Publisher: Penguin Books Ltd
Perhaps better known as a poet and writer of historical fiction – notably I Claudius – in 1929 Robert Graves wrote an autobiographical account of the first thirty years or so of his life. Although Goodbye to All That deals with Graves’ early life and the ten years after his demobilisation, these minor sections are really just book-ends to the majority of the text in which the writer describes his service as a junior officer in the Royal Welch Fusiliers during the Great War.
Based on a book that Graves started, but did not finish, in 1916, Goodbye to All That tells the story of Graves’ time on the Western Front. Although written in chronological order in the style of a diary, it is not a dry, mechanical chronology. The author has a lean prose style that is very readable. Surprisingly perhaps for a poet, unnecessary literary flourishes are absent.
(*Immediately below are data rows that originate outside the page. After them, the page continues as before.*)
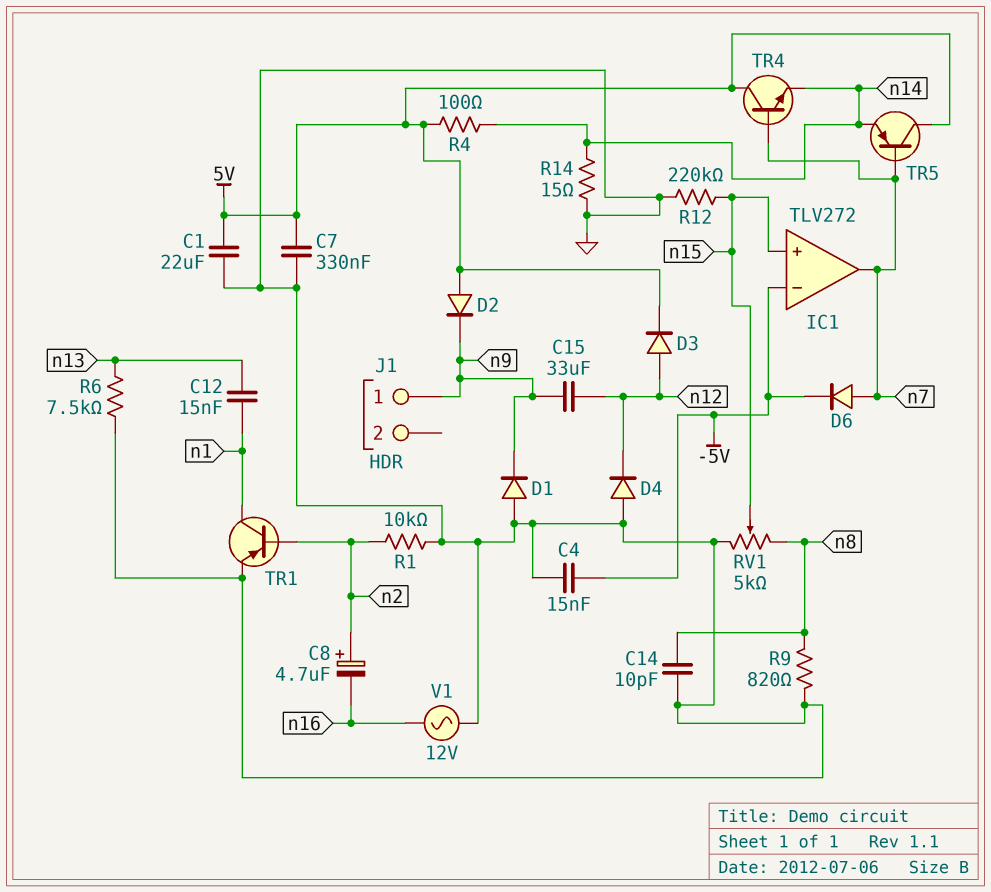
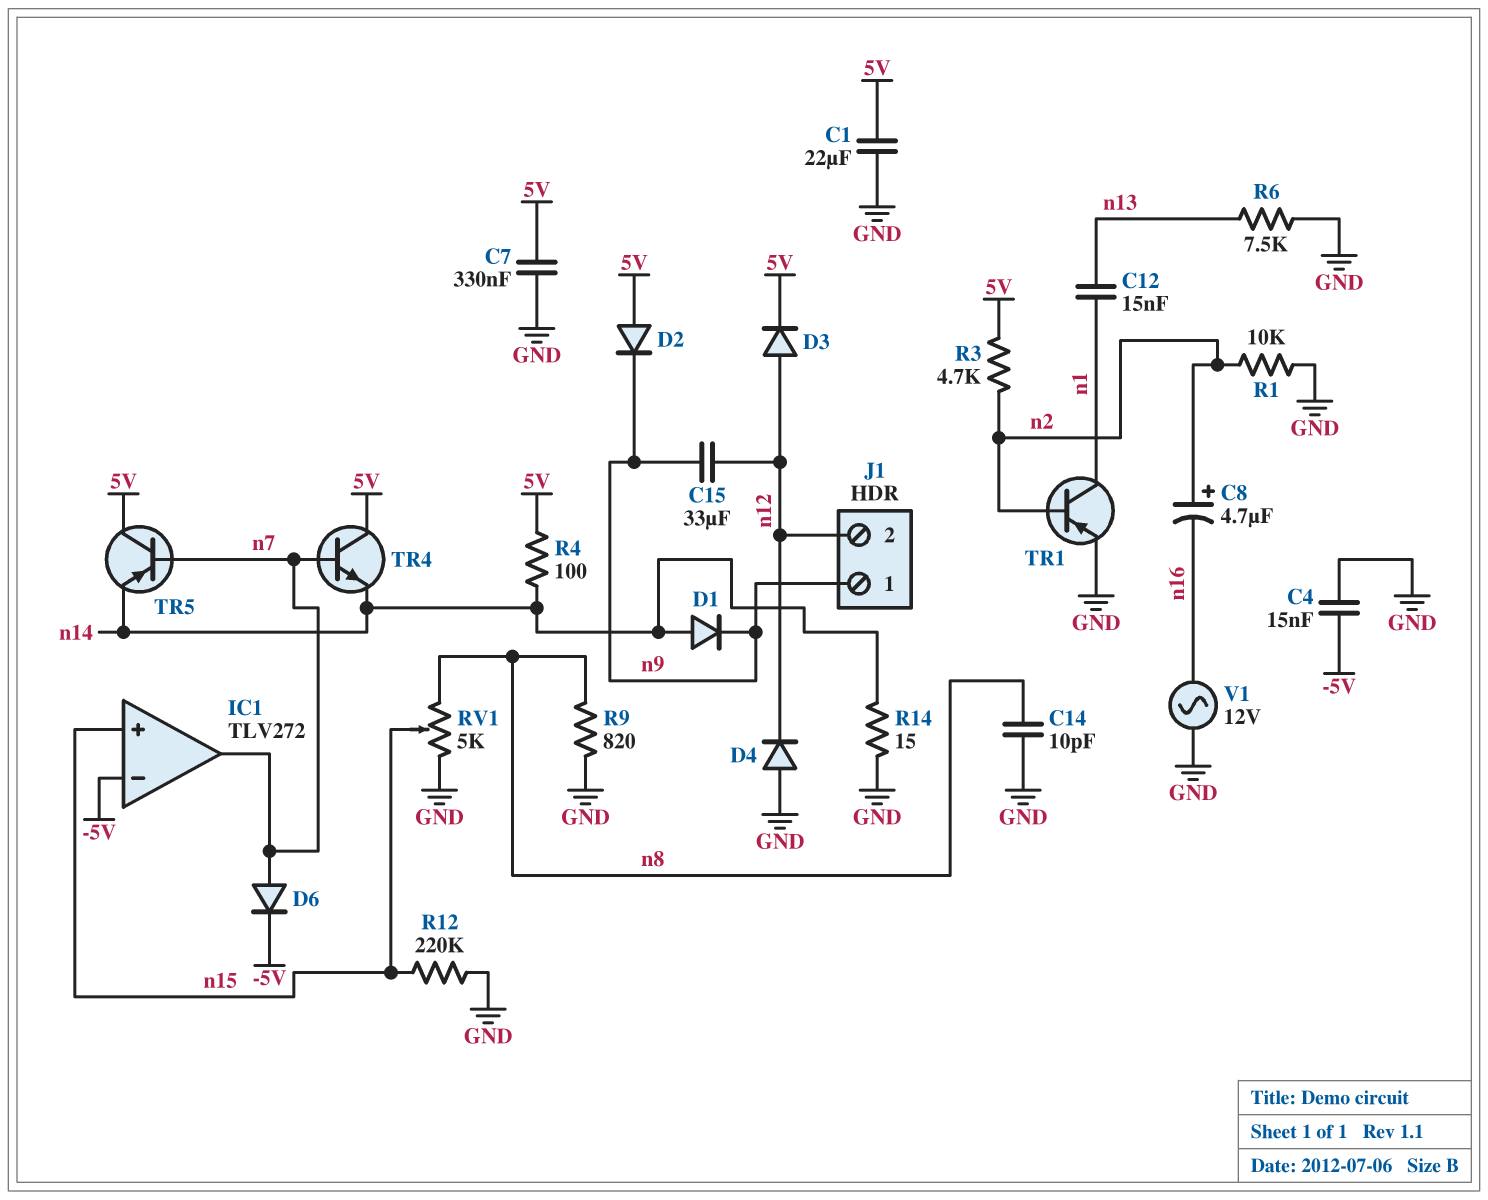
D1: diode (A GND, K n9) -> diode (A n14, K n9)
J1 pin 2: none -> n12
R3: none -> 4.7k (5V, n2)

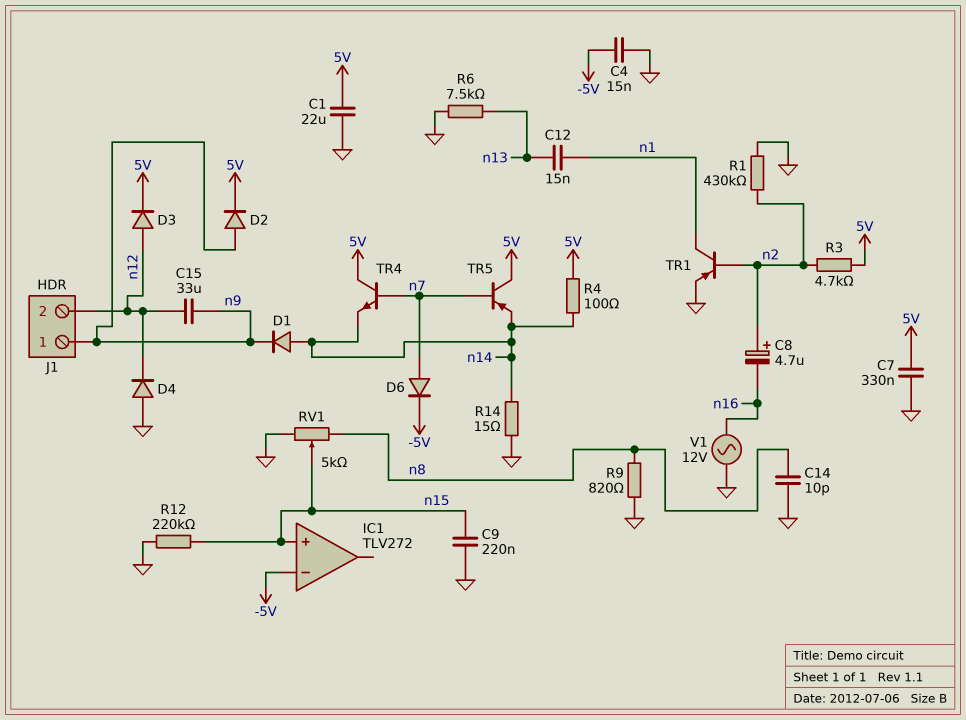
C9: none -> 220nF (GND, n15)
D2: diode (A 5V, K n9) -> diode (A n9, K 5V)
IC1 pin out: n7 -> none
R1: 10k (GND, n2) -> 430k (GND, n2)

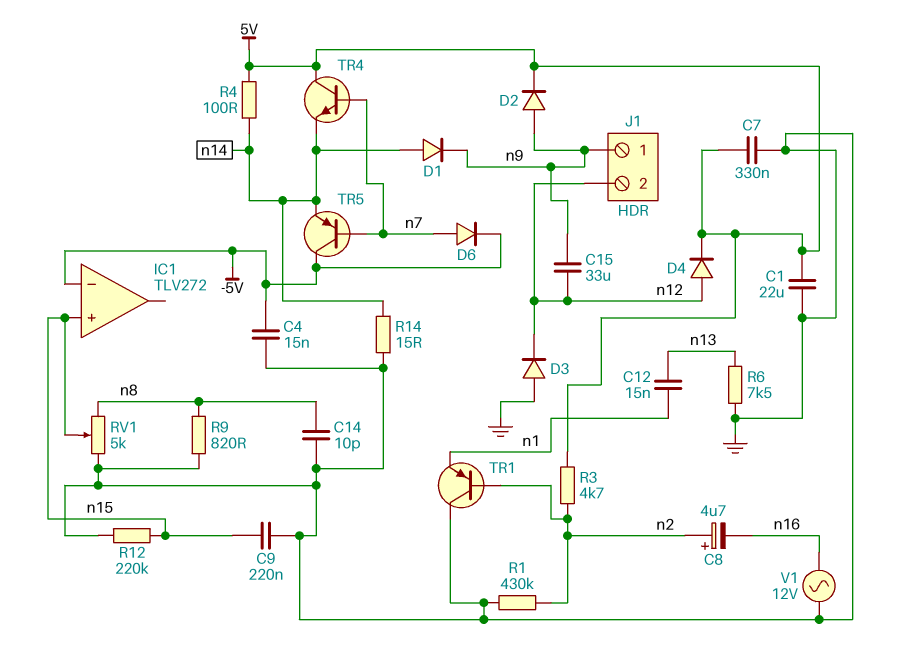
D3: diode (A n12, K 5V) -> diode (A GND, K n12)
D4: diode (A GND, K n12) -> diode (A n12, K 5V)
TR1: PNP (B n2, C n1, E GND) -> PNP (B n2, C GND, E n1)
TR5: PNP (B n7, C 5V, E n14) -> PNP (B n7, C -5V, E n14)

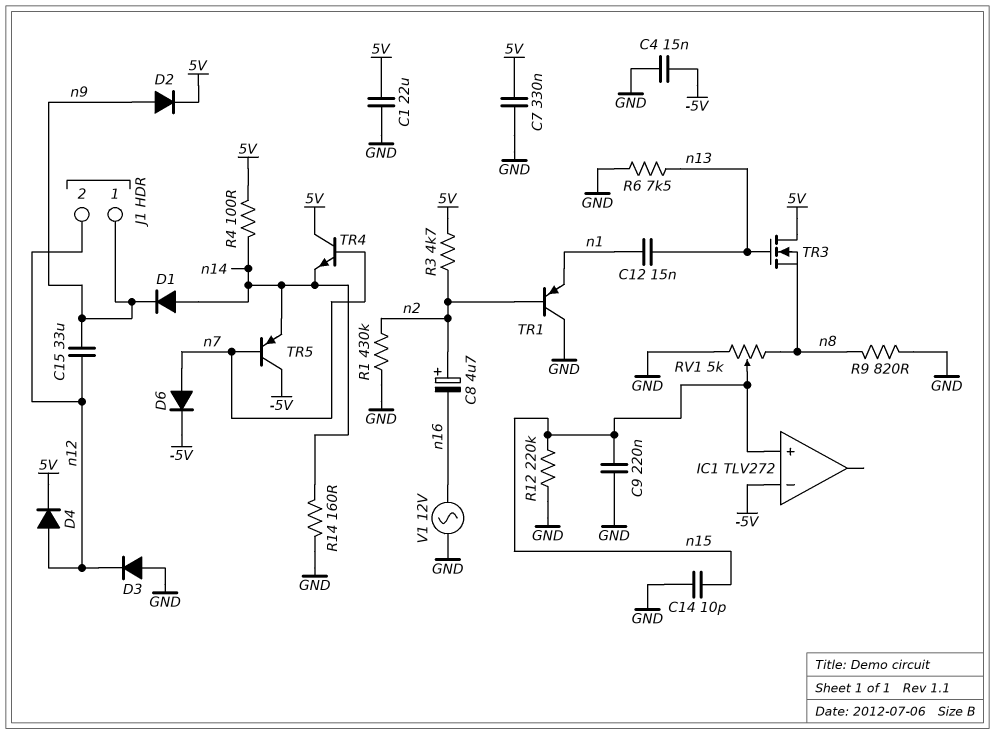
C14: 10pF (GND, n8) -> 10pF (GND, n15)
R14: 15 (GND, n14) -> 160 (GND, n14)
TR3: none -> NMOS (G n13, D 5V, S n8)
Graves is reflexive without being becoming mawkish. He encounters a variety of other literary types during his time in the trenches, Siegfried Sassoon being not the least of them, but he does not allow these characters to overshadow his narrative.
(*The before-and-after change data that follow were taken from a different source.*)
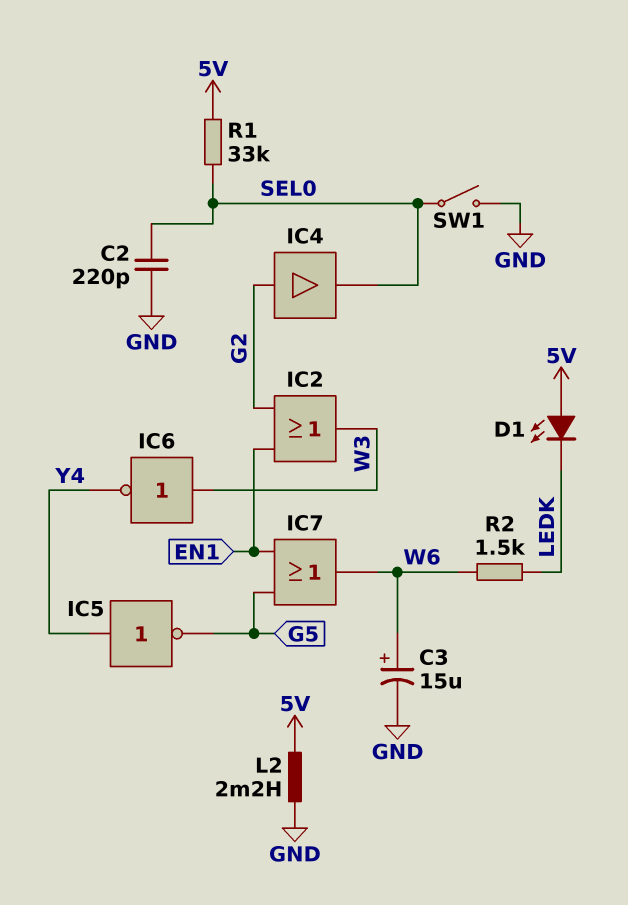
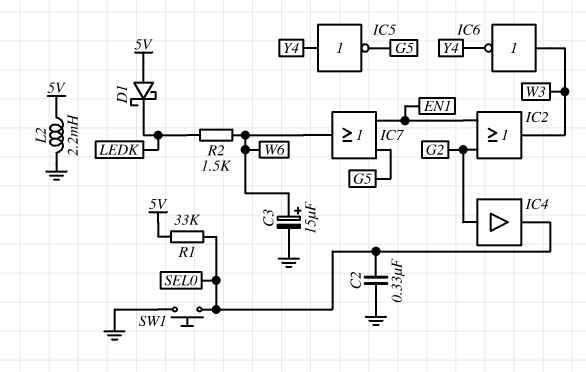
C2: 220pF (GND, SEL0) -> 330nF (GND, SEL0)
D1: LED (A 5V, K LEDK) -> schottky (A 5V, K LEDK)
SW1: switch (GND, SEL0) -> button (GND, SEL0)

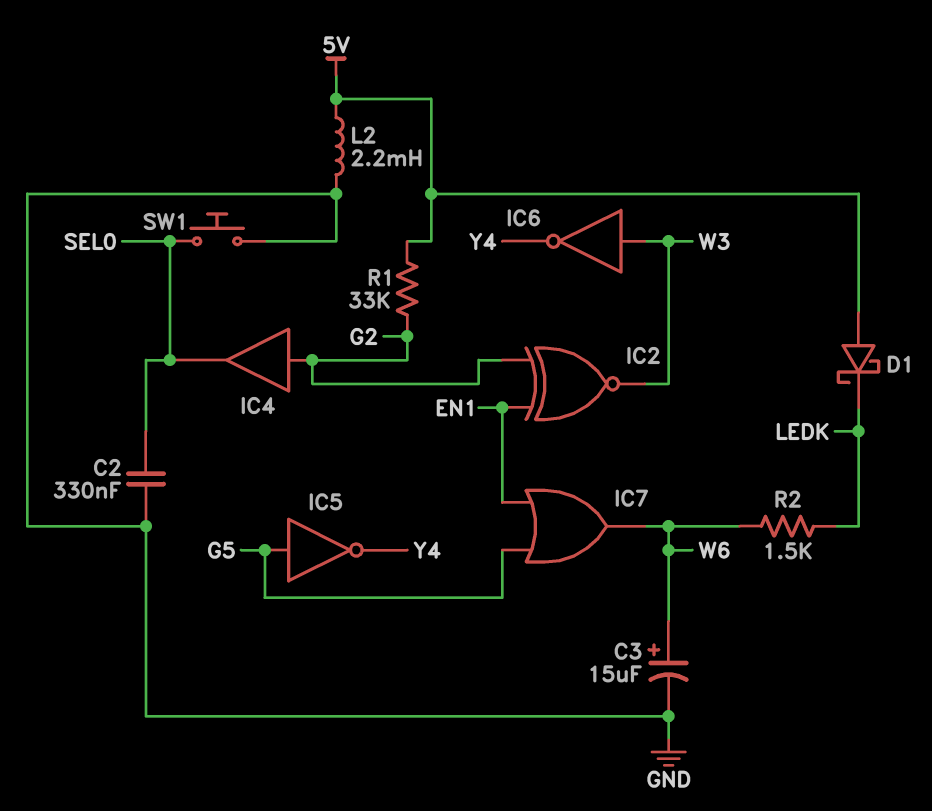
IC2: OR (in EN1, in G2, out W3) -> XNOR (in EN1, in G2, out W3)
IC5: NOT (in Y4, out G5) -> NOT (in G5, out Y4)
R1: 33k (5V, SEL0) -> 33k (5V, G2)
Although Graves’ battalion was involved in both the Battle of Loos and the Somme, military historians should look elsewhere for detailed analysis of these actions. What Graves offers is a rich diet of insights into the life of a junior officer in the Great War. One of the strengths of Graves’ work is the fact that he volunteered immediately war broke out and served throughout the conflict, although wounds limited him to home service in the last two years of the war.
Graves touches on subjects such as the resilience of regimental esprit de corps despite having to constantly rebuild shattered battalions and embrace the New Army formations; the impact of SS 143, which Graves describes as ‘perhaps the most important War Office publication issued during the war’, which devolved tactics to platoon level; and what motivated the men who in his platoons and companies – probably not patriotism and certainly not religion in Graves’ view. The book also has a resonance with life in Britain today. In March 1919 Graves contracted, and survived, Spanish Influenza.
The blurb on the back cover of my Penguin Modern Classics edition of Goodbye to All That asserts that Graves’ book is a ‘classic war document’. There may be more than an element of publisher’s hyperbole in that statement. Nonetheless, Goodbye to All That does feature in the Top 10 that appeared in the April edition of Trench Lines so there is clearly a body of support for this book. It certainly deserves its place on the bookshelf alongside the regimental histories and battle studies. Graves’ candour as a biographer, his eye for the mundane yet important details of trench life and the urgency of his narrative all make Goodbye to All That a rewarding read.